Kyai Haji Moenawar Chalil, Ulama Pembaharu dari Semarang

OLEH:  Wahyu Indra Wijaya


Kyai Haji Moenawar Chalil adalah seorang ulama mumpuni berpaham reformis yang gencar menyebarkan pemahaman “kembali kepada Al Qur’an dan Sunnah” dan memerangi bid’ah, pemerhati kajian-kajian tafsir, hadits, dan fiqih, penulis buku-buku bermutu, dan tokoh langka yang pernah menduduki jabatan penting di dua organisasi reformis terbesar saat itu : Muhammadiyah dan Persatuan Islam.

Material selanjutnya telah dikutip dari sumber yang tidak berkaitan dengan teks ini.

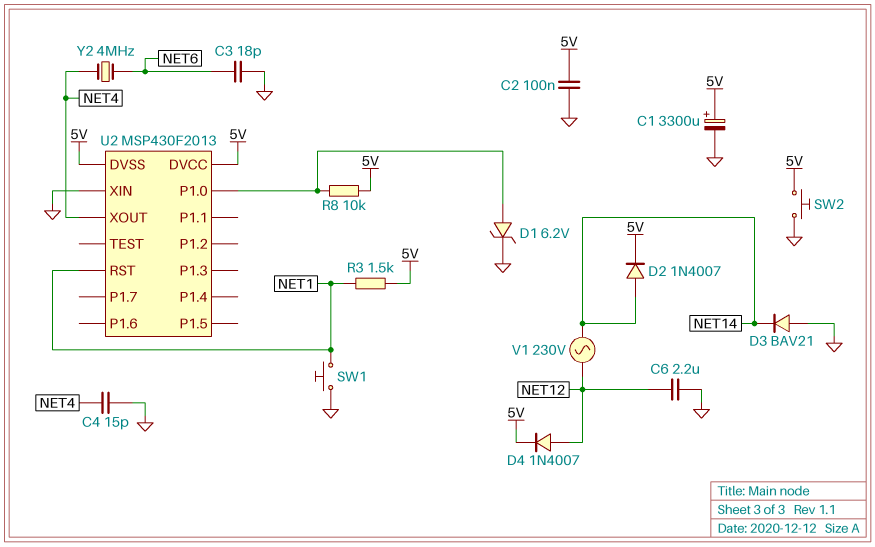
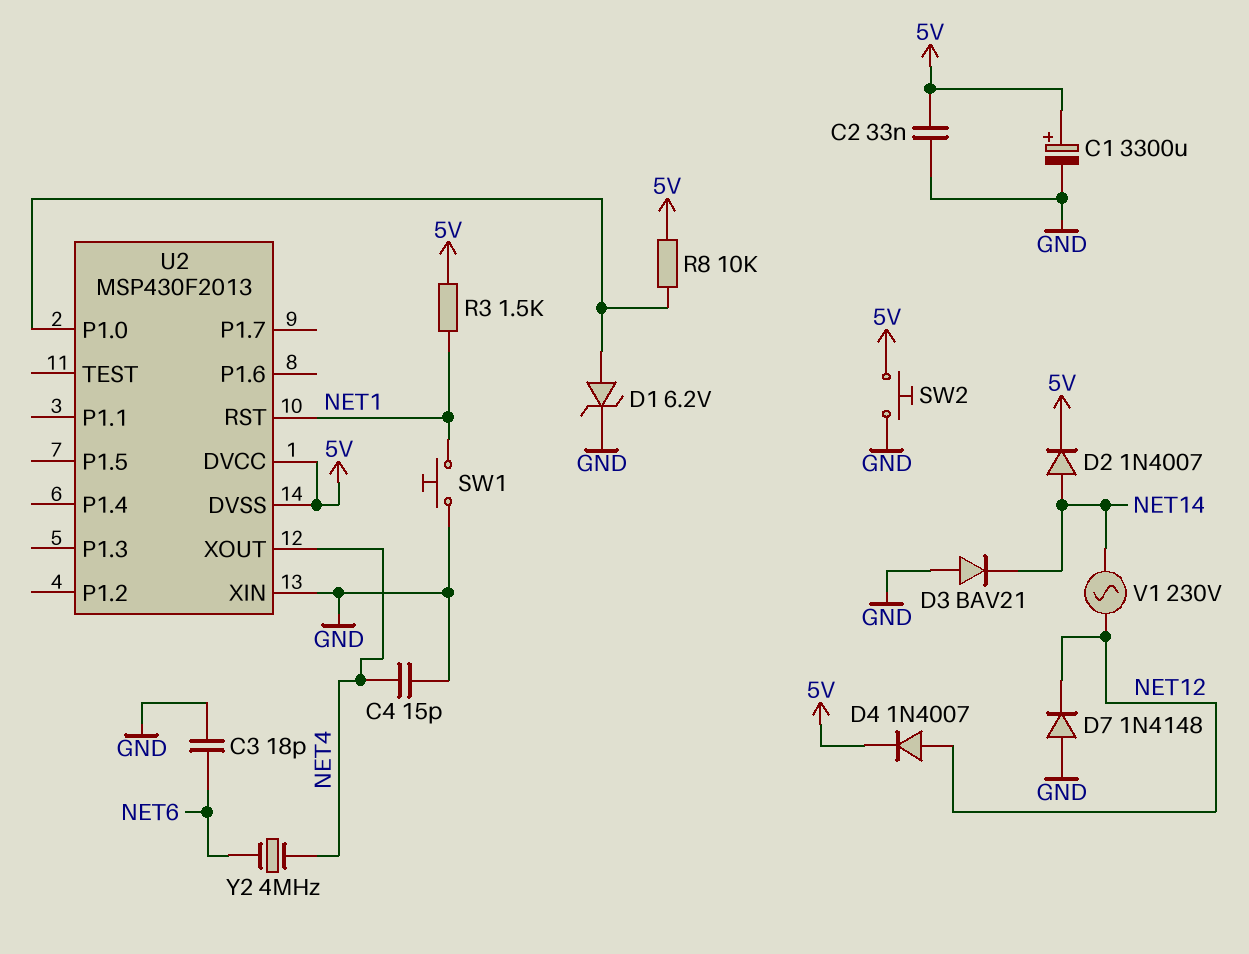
C2: 100nF (5V, GND) -> 33nF (5V, GND)
C6: 2.2uF (GND, NET12) -> none
D7: none -> diode 1N4148 (A GND, K NET12)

Ulama bernama lengkap Moenawar Chalil bin Muhammad Chalil ini dilahirkan pada bulan Februari tahun 1908 di Kendal, Jawa Tengah. Ayahnya, KH. Muhammad Chalil, adalah seorang pedagang, hartawan, dan seorang kyai. Moenawar Chalil mendapatkan didikan ilmu agama pertama kali dari ayahnya langsung dan pamannya yang bernama Muhammad Salim serta kyai-kyai lain di Kendal, seperti Kyai Abdul Chamid dan Kyai Irfan. Pendidikannya saat itu didominasi oleh pendidikan ilmu-ilmu agama ketimbang pendidikan modern. Dorongan mendalami ilmu-ilmu agama mendapat dukungan penuh dari sang ibu yang sangat menginginkan Beliau kelak menjadi kyai daripada seorang priyayi.

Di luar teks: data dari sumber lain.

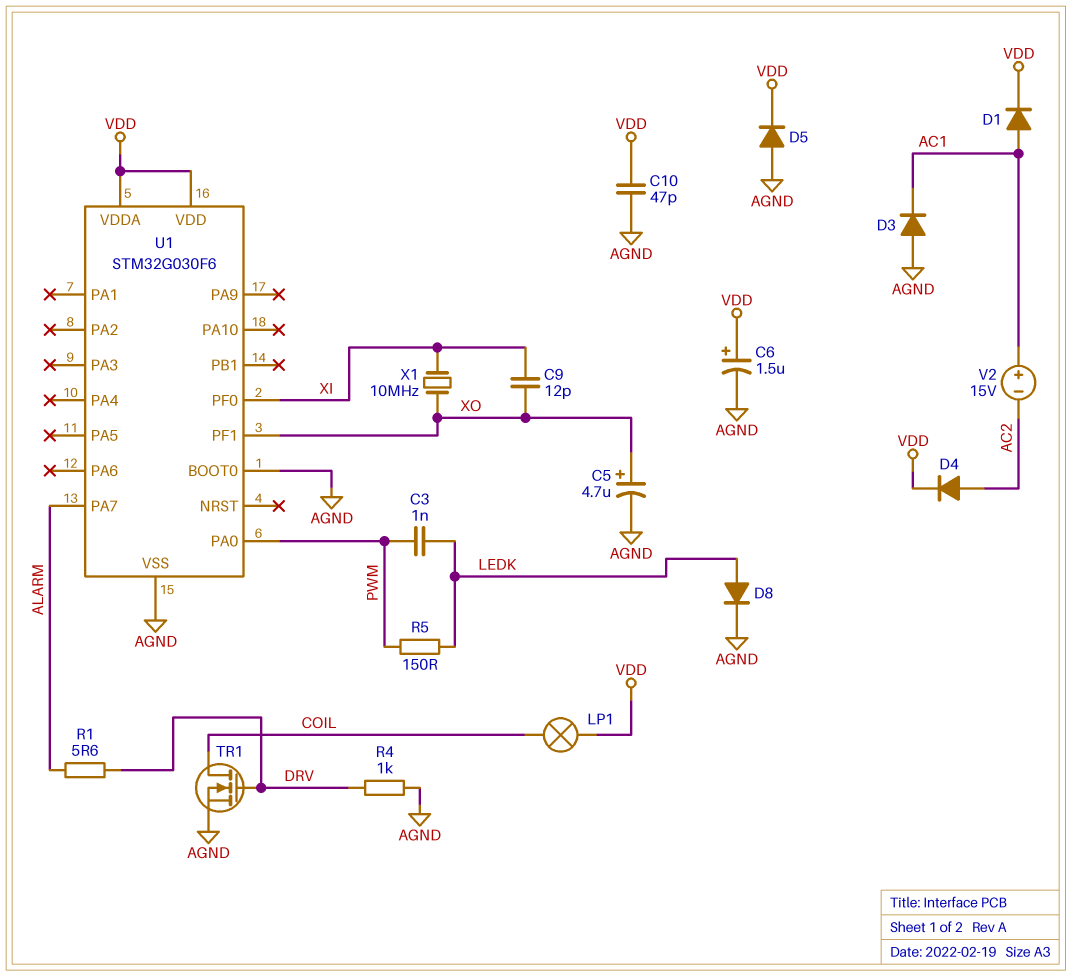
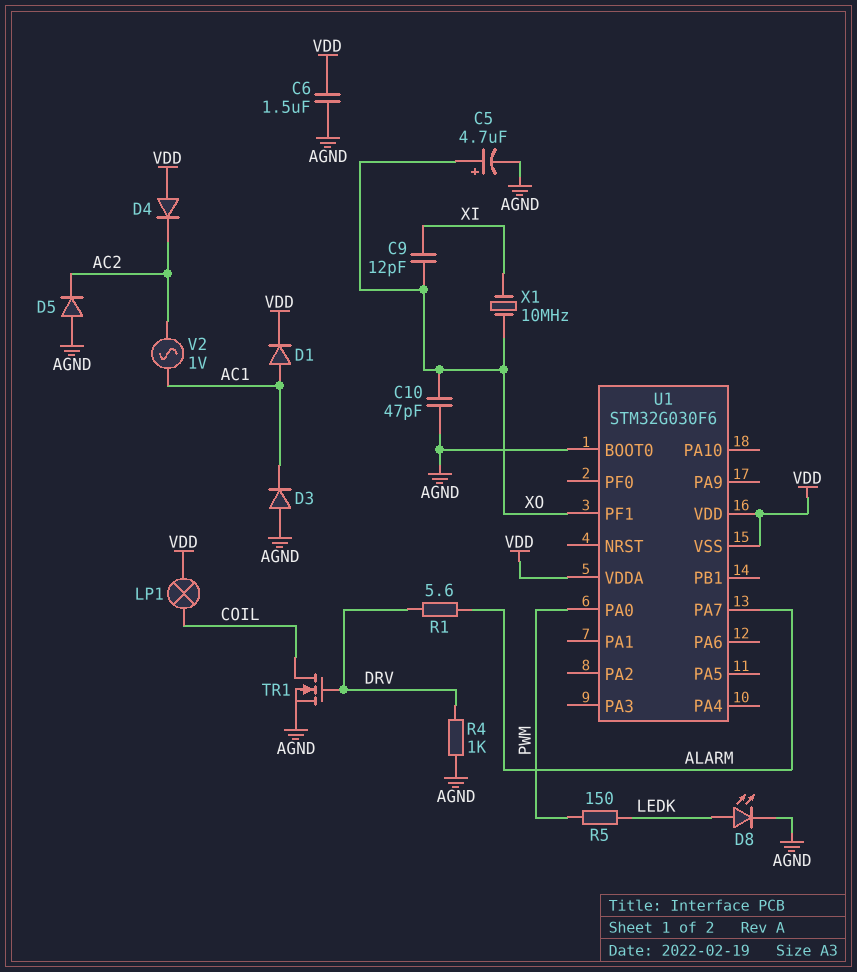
C3: 1nF (LEDK, PWM) -> none
C6: 1.5uF (plus VDD, minus AGND) -> 1.5uF (AGND, VDD)
C10: 47pF (AGND, VDD) -> 47pF (AGND, XO)
D4: diode (A AC2, K VDD) -> diode (A VDD, K AC2)
D5: diode (A AGND, K VDD) -> diode (A AGND, K AC2)
D8: diode (A LEDK, K AGND) -> LED (A LEDK, K AGND)
U1 pin PF0: XI -> none
U1 pin VSS: AGND -> VDD
V2: 15V (plus AC1, minus AC2) -> AC 1V (AC1, AC2)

Pada usia tujuh belas tahun (1925), Moenawar Chalil aktif dalam Syarikat Islam (SI). Saat itu SI telah pecah menjadi 2, yakni “SI Putih” pimpinan Haji Oemar Said (HOS) Tjokroaminoto dan “SI Merah” pimpinan Semaun yang di kemudian hari berubah menjadi Partai Komunis Indonesia (PKI) pada tahun 1924. Pada tahun 1926 PKI memberontak terhadap pemerintahan Hindia Belanda yang membuat banyak aktivisnya ditangkap dan dibuang.

Meskipun aktif di “SI Putih”, Moenawar Chalil ikut menerima getah akibat pemberontakan PKI tersebut. Aktivitas Beliau dicurigai dan akhirnya ditangkap pada tahun 1926. Beliau kemudian diputuskan untuk dibuang ke Boven Digul, Papua, meski kemudian keputusan ini tidak pernah dijalankan atas intervensi dari Ayahnya.

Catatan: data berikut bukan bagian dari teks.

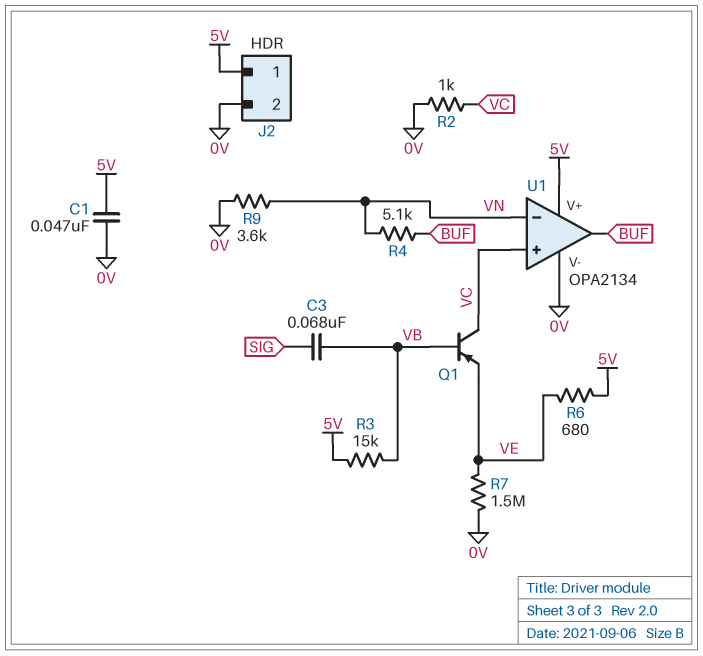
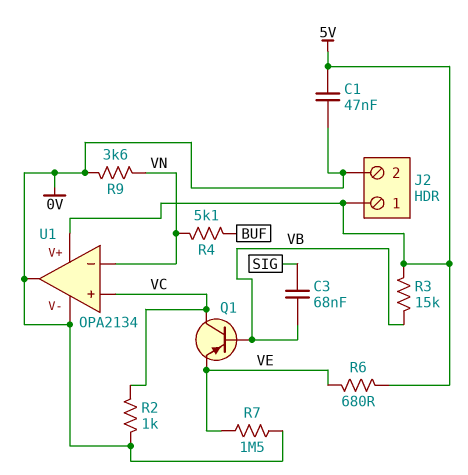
U1 pin out: BUF -> 0V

Ayah Moenawar Chalil memohon kepada Asisten Residen melalui Bupati Kendal agar Moenawar Chalil dibebaskan dengan alasan anaknya tersebut akan dikirim belajar ke Arab Saudi. Moenawa Chalil akhirnya tidak jadi dibuang ke Boven Digul.

Setelah dibebaskan, pada bulan Januari 1927 Moenawar Chalil melakukan hijrah ke Makkah untuk memperdalam ilmu-ilmu keislaman. Di sana, Beliau banyak berkenalan dengan para pemuda Islam Indonesia yang juga merantau di sana, termasuk beberapa gurunya dari Solo yang ikut melarikan diri ke Makkah dan juga beberapa pemuda asal Sumatera, salah satunya Haji Abdul Malik Karim Amrullah (HAMKA).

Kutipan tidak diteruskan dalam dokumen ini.